African Water Cities
Water Cities® is an ecosystem of nature based solutions for smart, resilient & inclusive life - on and around water - to address challenges & opportunities of rapid urbanisation & climate change adaptation. Building African cities for tomorrow, today
Water Cities® is a nature-based ecosystem for inclusive built environments on and around water towards sustainable urbanisation and climate change adaptation. Through extensive research in several African cities and proactive action in the built environment, Water Cities was established as a venture to pioneer innovative solutions - with exemplary building solutions such as Makoko Floating System (MFS™) - to shape the future of human civilisation.
The African Water Cities® is a specific project and solutions platform established in 2011 to examine challenges of living, building and planning the built environment at the intersections of rapid urbanisation and climate change adaptions in the African context. It seeks to fill gaps within systems to produce disruptive urbanistic changes to positively impact the development of our human civilization within the rapidly changing environment.

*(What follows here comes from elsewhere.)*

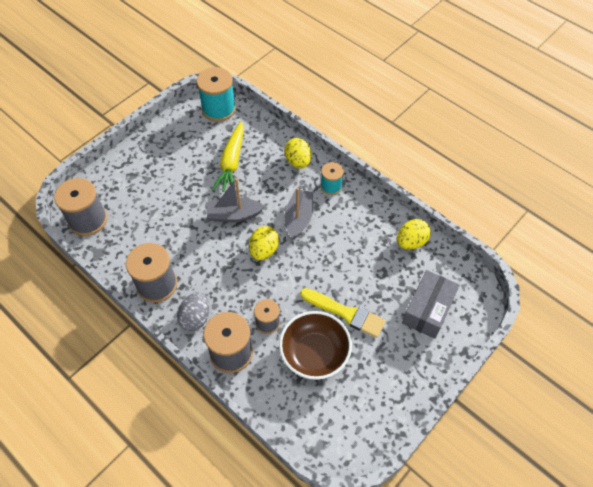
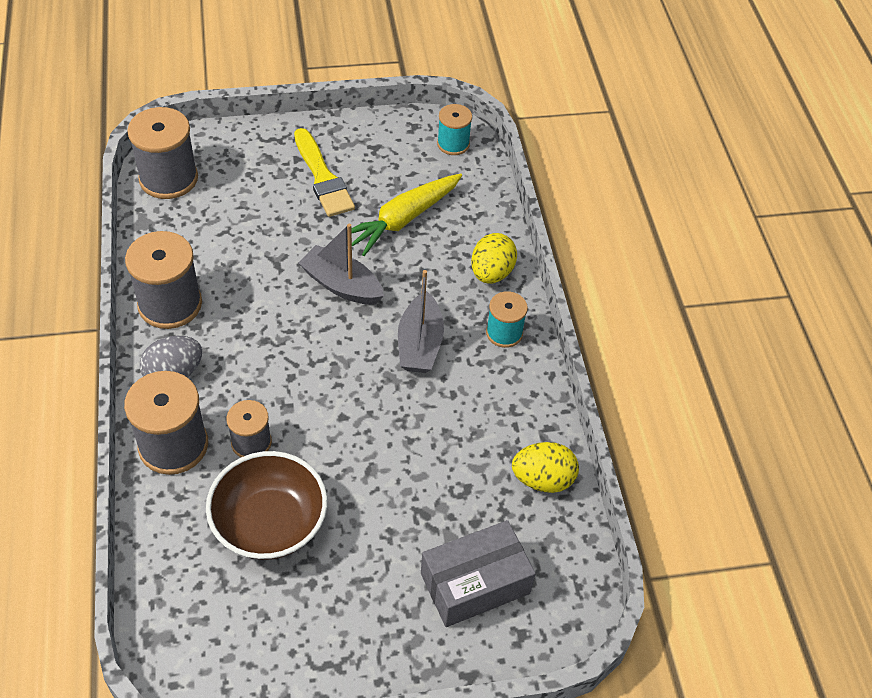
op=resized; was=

More than 70% of the world’s major cities and capitals are by water. Nearly 50% of the world’s population live in those cities, with many such cities expanding rapidly, prone to flooding and sinking.
Africa is the fastest urbanizing place on the planet, with most of its major cities and cities with the most growth potential exist along the coast. Today many coastal African cities experience significant increase in sea levels, rainfall and flooding. The challenge of climate mitigation, adaptation and management of water to bridge inequality in the built environment of African cities through research, education, design and innovation is an urgent and inexhaustible task for the foreseeable year.
The diverse challenges presented by the urbanised areas along Africa’s coastline and inland waterways, also offer us a unique opportunity to deepen knowledge and understanding about the various permutations of urbanisation for Africa’s waterfront cities and communities, as a basis for building innovative, sustainable and locally sensitive adaptation solutions. African urbanisation is a dynamic and rich topic for academic research and analysis. However so far there is very little research that gives weight to waterfront areas within the urban context, as a key resource for the development of sustainable urban planning and design solutions.
Yet, Africa’s coastline contains 29 diverse countries, some of which contain some of the continents most strategically relevant urban areas. How these areas and others supporting waterfront communities respond to the impact of climate change will inevitably have global ramifications. However there is a poignant opportunity to ensure that these ramifications positively contribute to Africa’s development priorities as well as global approaches to the impact of climate change.
“Adaptation costs for climate change are much lower than damage costs without adaptation for most developed coasts, even considering only property losses and human deaths”
Makoko Floating System (MFS™) is one of many Water Cities Systems, built in 5 countries across 3 continents to test diverse regional adaptation potential of a specific system.
The African Water Cities® is a vision based on the premise that we need not fight water, when we can learn to live with it - and take action! While climate adaptation strategies in the built environment are being widely developed in many regions globally, there is a huge knowledge and expertise gap in the development of practical solutions tailored to the social, geographical and economic peculiarities of the urbanising African contexts.
Mansa Floating Hub in Cape Verde (4th iteration of MFS™) completed in August 2021.
Our approach is to develop buildings, infrastructure, renewable energy, waste management and clean water solutions to create a holistic built environment to foster human adaptation to the changing environment specifically the rapidly urbanising African context. We aim to promote local, and global expertise, resources from various social, technical, academic and financial institutions to gather knowledge, through research & education, design & innovation needed to cultivate sustainable values in tomorrow's generation.